Concerns have persisted over the mainland economy’s health, as private-sector debt has surged
China Ends 2016 With 6.8% Growth, Lowest in 26 Years
China Ends 2016 With 6.8% Growth, Lowest in 26 Years

China’s economy, the world’s second largest, grew 6.7% year on year in 2016, the slowest pace of growth in 26 years but still within the government’s target range set for the year, official data showed on Friday.

Growth in the fourth quarter came in at 6.8%, accelerating from the 6.7% rise registered in the third quarter but still the slowest quarterly growth since the global financial crisis, figures released by China’s National Bureau of Statistics said, PTI reported.

However, China has revised the 2015 figures on January 9 under which the size of the world’s second largest economy was officially stated to be 68.91 trillion yuan ($9.96 trillion) up 354.6 billion yuan from its preliminary figure.

In dollar terms however, the figure was less comparatively as yuan continued to decline sharply since last year trading around 6.90 to a dollar.

The 6.7% was in the range of 6.5 to 7% official target fixed by Chinese Premier Li Keqiang last year. Chinese President Xi Jinping has directed officials that the economy should not go down below  6.5%.

China’s economy finished a tumultuous 2016 on a positive note as consumers stepped up spending and the property market rebounded.

China’s statistics bureau said that consumption accounted for 64.6% of GDP in 2016, while per capital consumption rose 8.9% on year to 17,111 yuan ($2,490).

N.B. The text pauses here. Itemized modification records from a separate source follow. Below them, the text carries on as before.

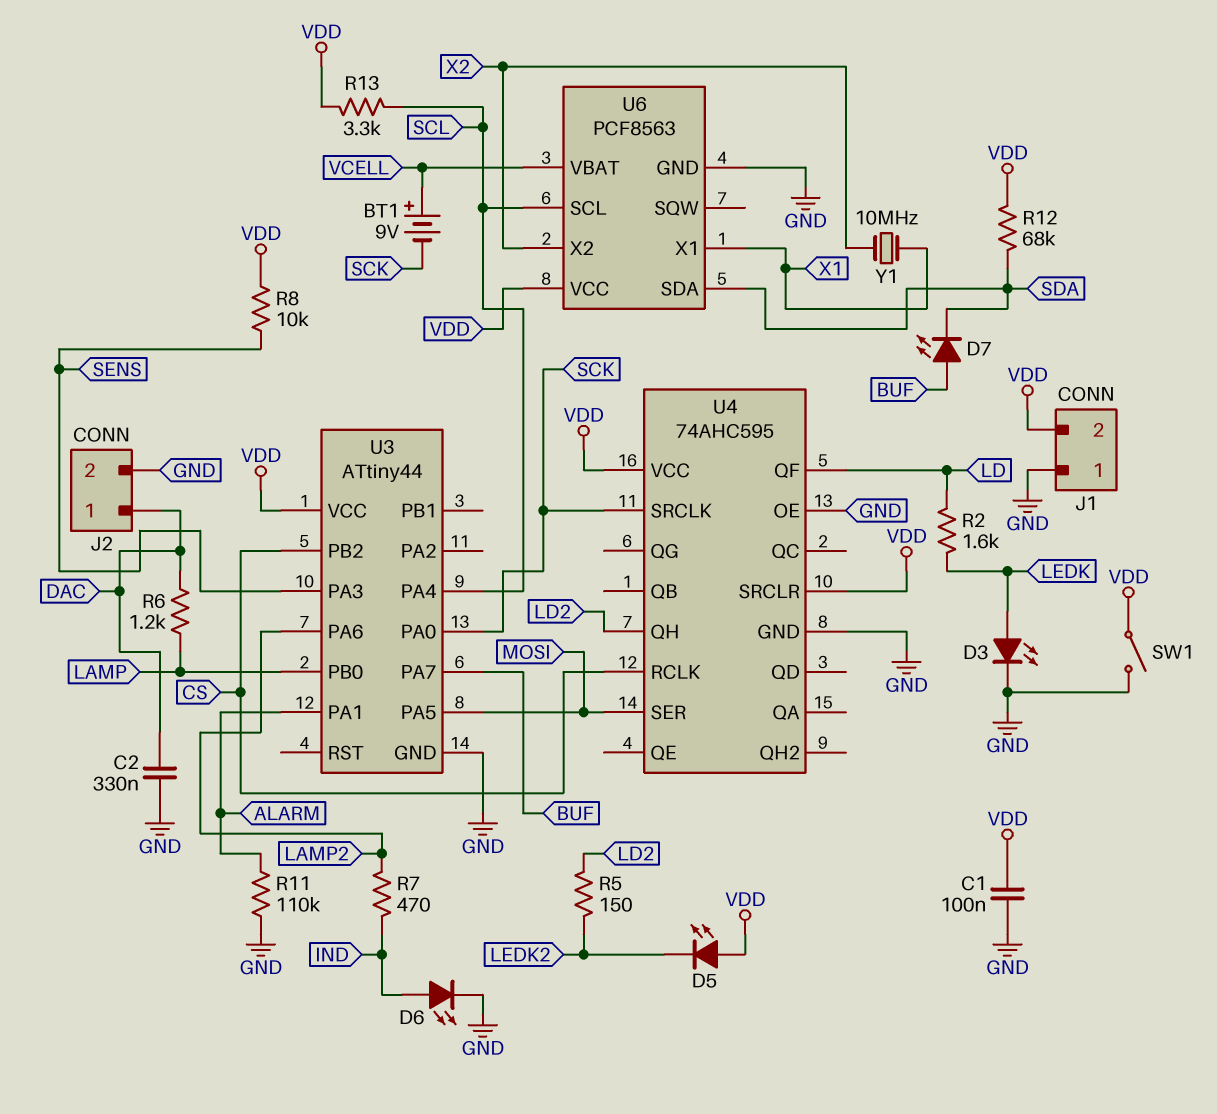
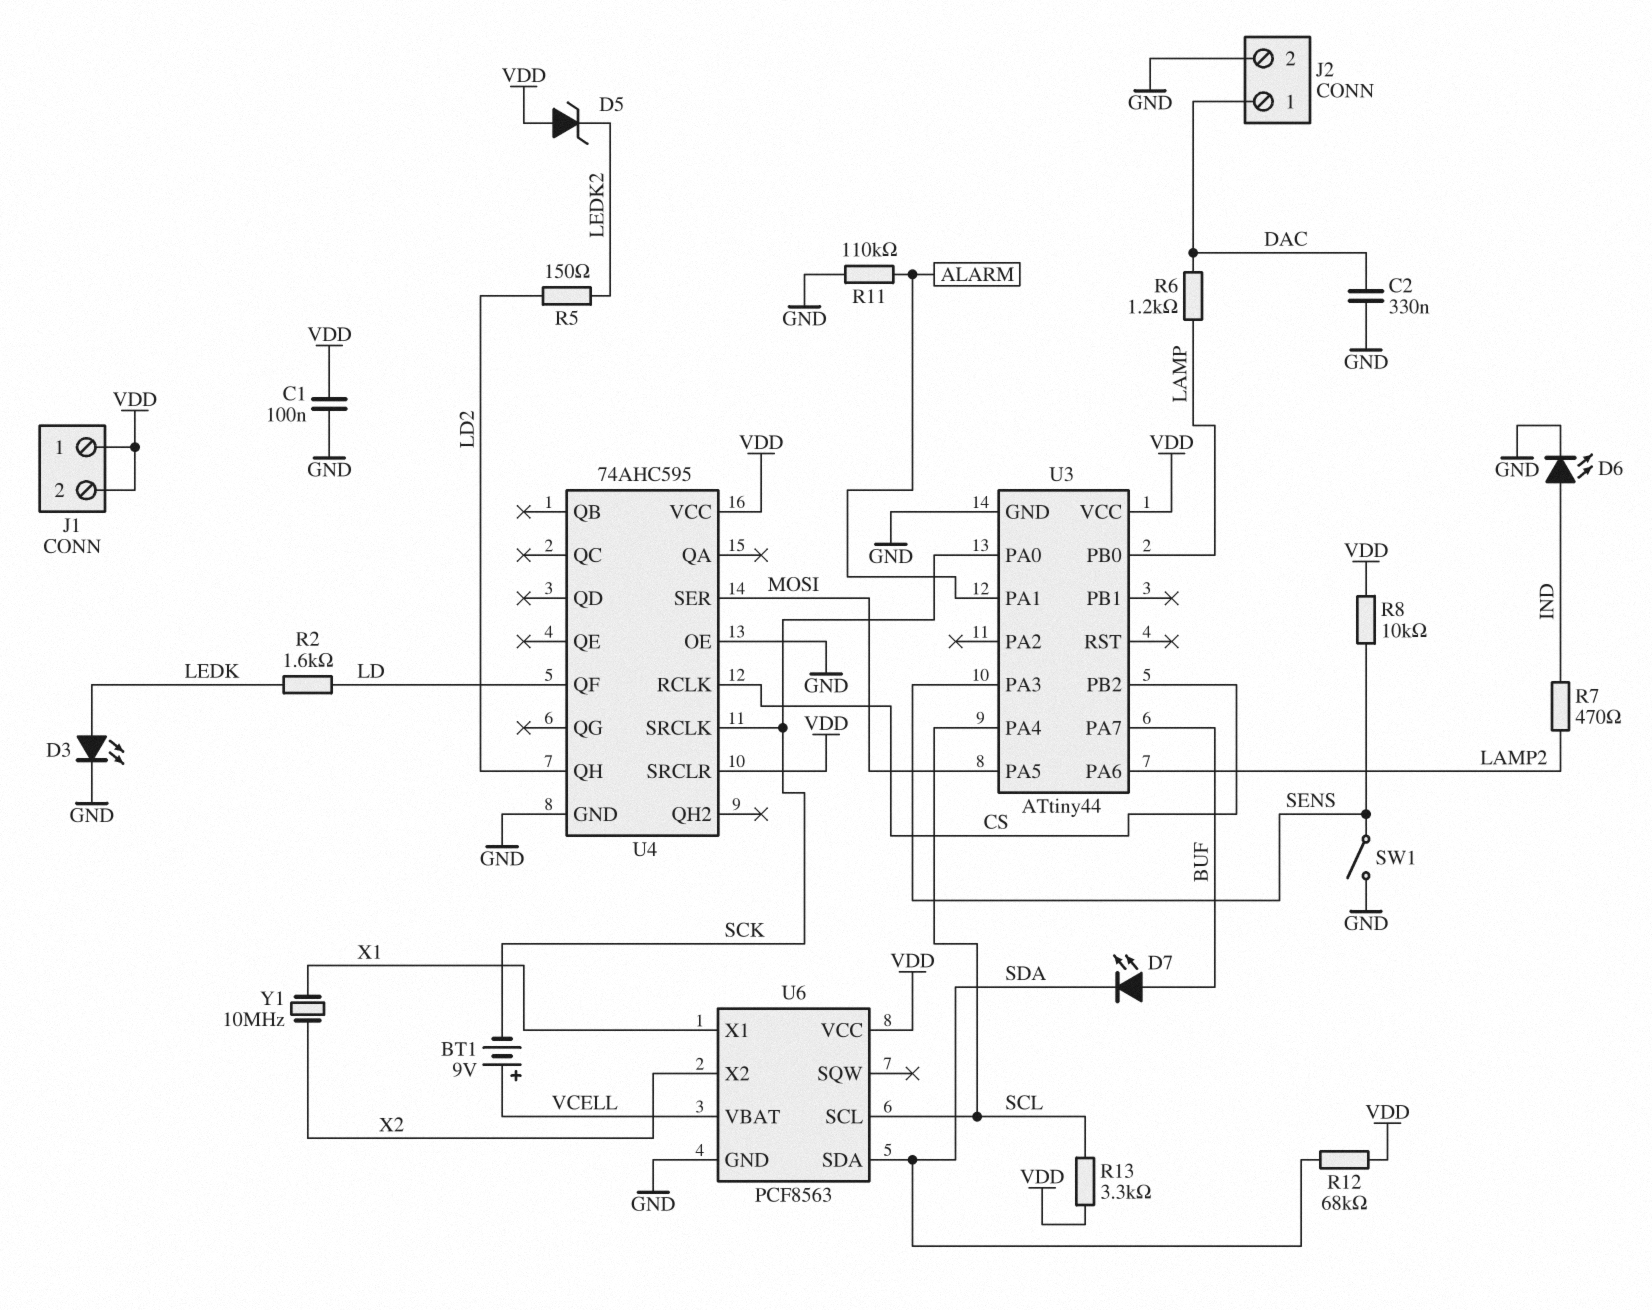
D5: LED (A VDD, K LEDK2) -> zener (A VDD, K LEDK2)
J1 pin 1: GND -> VDD
SW1: switch (GND, VDD) -> switch (GND, SENS)

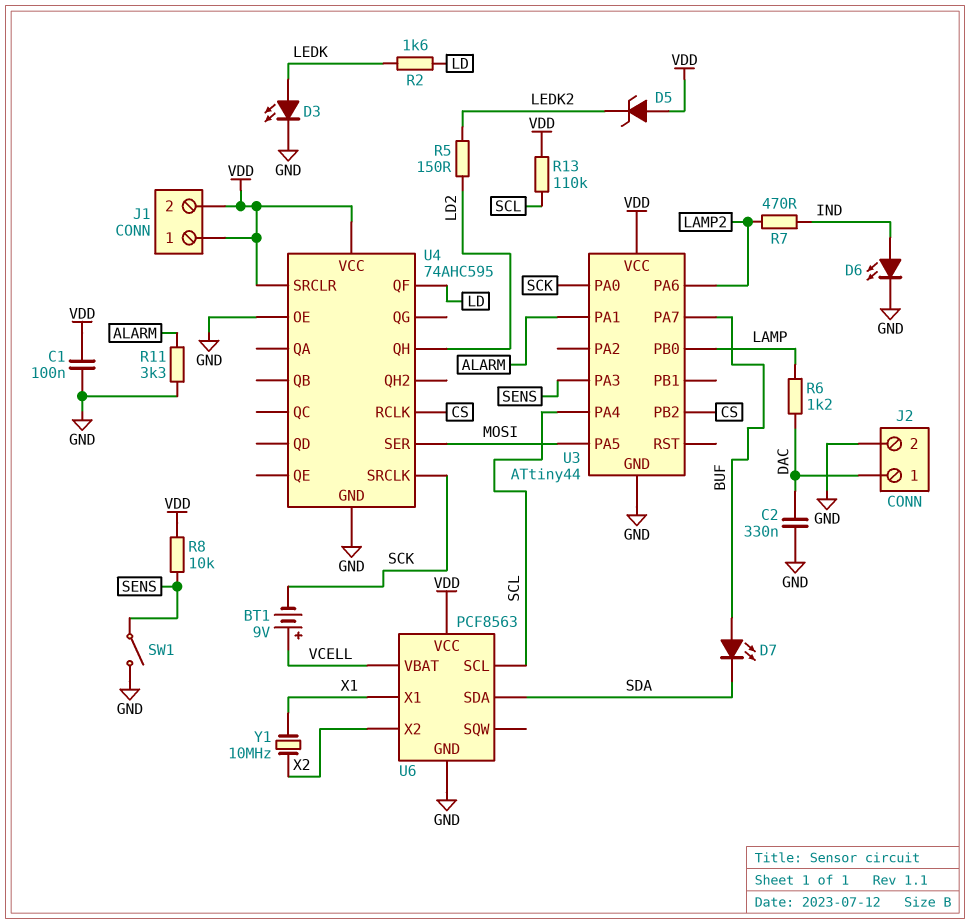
R11: 110k (ALARM, GND) -> 3.3k (ALARM, GND)
R12: 68k (SDA, VDD) -> none
R13: 3.3k (SCL, VDD) -> 110k (SCL, VDD)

Property development also contributed to growth, with total investment rising 6.9% for the year, up 5.9 percentage points from 2015.

This may be China’s slowest pace of growth in 26 years, but it remains within the range for Beijing to meet its longer-term goal of doubling GDP and per capita income by 2020 from 2010 levels.

Helen Zhu, head of China equities at Blackrock, told CNBC’s “Street Signs” on Friday that it was a “solid set” of numbers, especially compared with “strong doubts” about the economy a year ago.

“The property sector and the auto sector are quite buoyant for the year on the back of some loosening. I think those are all positive surprises in 2016. All in all, a much better year than people had previously anticipated,” she said.

 Economy Likely Stabilizing

The figures likely signaled that China’s economic growth is starting to stabilize amid the country’s transition toward domestic consumption and away from manufacturing- and investment-led growth, Reuters reported.

Concerns have persisted over the mainland economy’s health, as private-sector debt has surged even as the amount of growth from additional debt has declined.

But the economy in recent months has received a fillip from a pickup in the property sector.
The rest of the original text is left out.